К окончанию выходных болит каждая мышца, и я практически в бессознательном состоянии доползаю до кровати. Зато почти не думал о Снежинке, не было сил.
Тренер, чтоб его, решил, что нам в срочном порядке надо сыграться с новеньким и в понедельник уже выходить на площадку.
Потому что один из игроков внезапно променял нас на Национальную лигу юниоров. А мы теперь разгребаемся.
— Не знаю, смогу ли я завтра вообще выйти на площадку, — стону я, протирая лицо ладонями.
У пацанов состояние не лучше. Чумак даже по привычке Лизу не пошел встречать, сразу в комнату.
— Мне кажется, Чумаку осталось недолго жить, — ржет Глеб, — не встретил свою даму сердца. Ай-ай-ай.
Вот кому ничто не может испортить настроения. Морозов, блин.
— Захлопнись, клоун, — рычит Рома и, не прицеливаясь, швыряет подушкой.
Глеб перехватывает её и устраивает под головой.

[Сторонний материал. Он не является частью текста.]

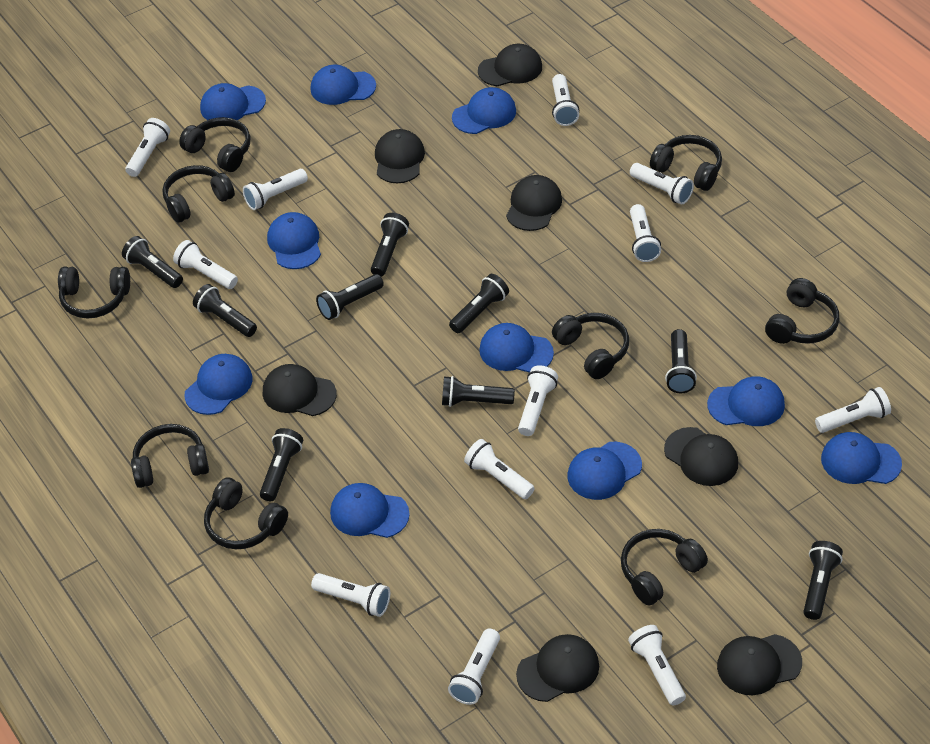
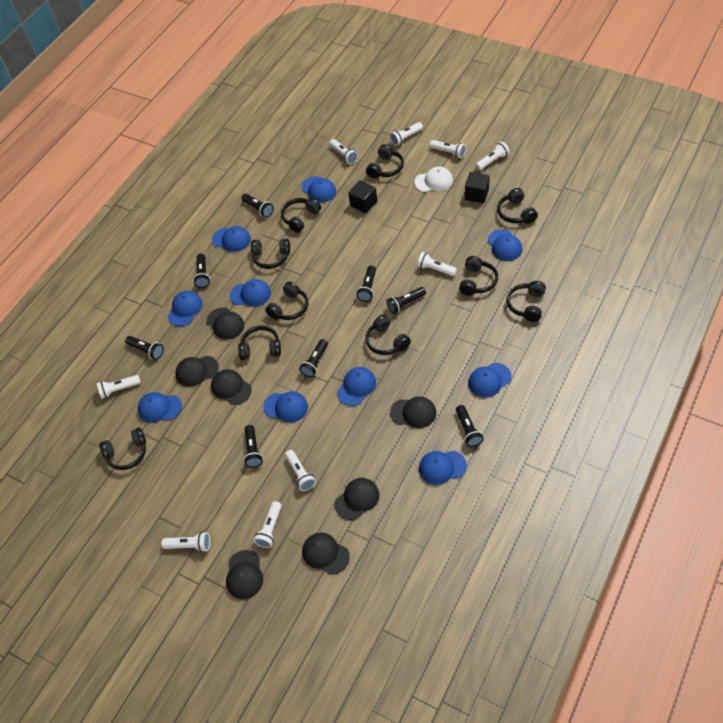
black cube: 0 -> 2
black flashlight: 9 -> 8
black headphones: 9 -> 10
white cap: 0 -> 1
white flashlight: 12 -> 9

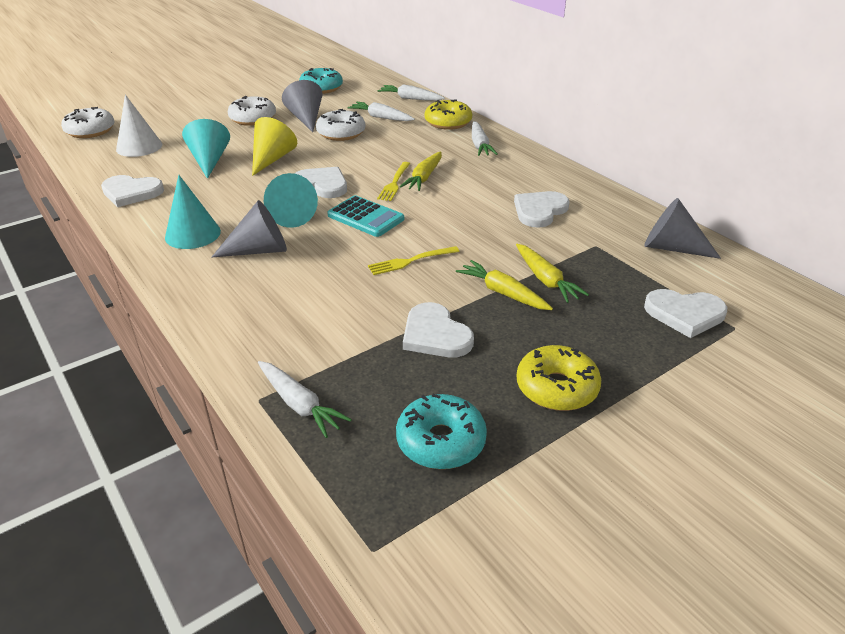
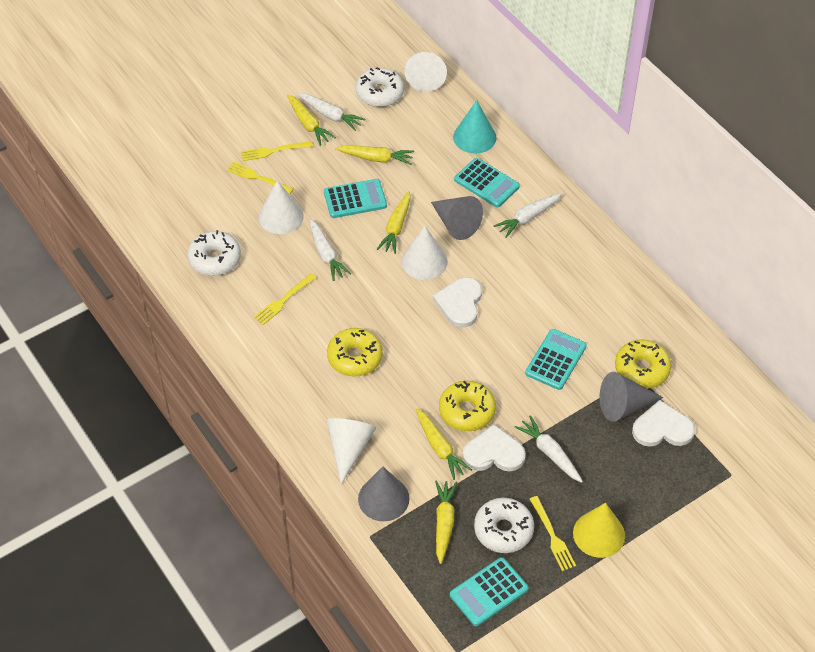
turquoise calculator: 1 -> 4
turquoise cone: 3 -> 1
turquoise donut: 2 -> 0
white cone: 1 -> 4
white heart: 5 -> 3
yellow carrot: 3 -> 5
yellow donut: 2 -> 3
yellow fork: 2 -> 4

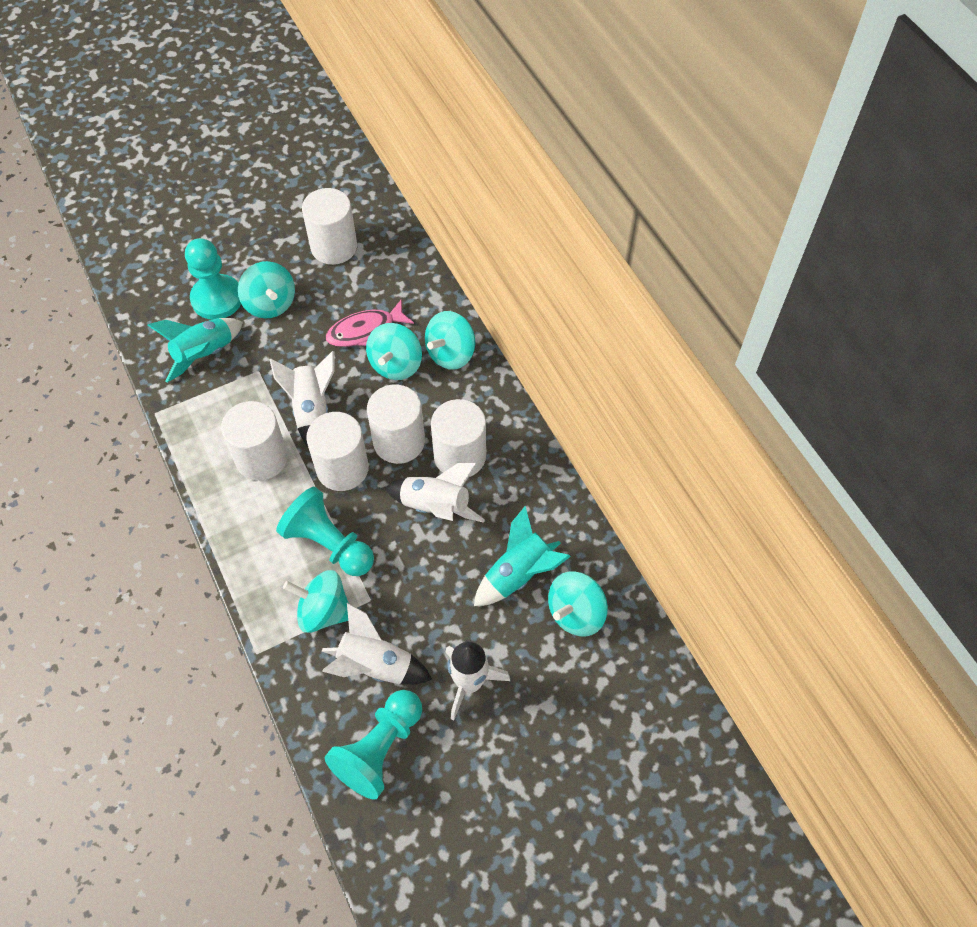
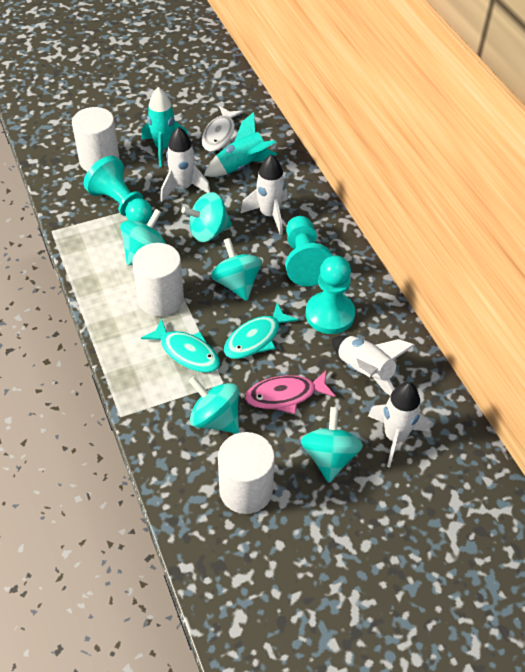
turquoise fish: 0 -> 2
white cylinder: 5 -> 3
white fish: 0 -> 1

— Боже, Чумак, ты моя фея-крестная сегодня.
— Чего? — Рома приподнимает голову от кровати.
— Я шел в комнату и мечтал о том, что кто-то подгонит мне вторую подушечку. Спасибо, фея.
Не выдерживаю и начинаю ржать.
— Идиоты, — живот простреливает от боли, и я затыкаюсь, отдуваясь.
Мышцы сковывает спазм, вырывая из меня стон.
— Меня рубит, — веки наливаются свинцом, и получается моргать через раз.
Завтра я увижу Снежинку, если выживу.
Ох уж это если…
Нас с парнями будит грохот в дверь и ор тренера.
— Так, соньки, подъем! На тренировку.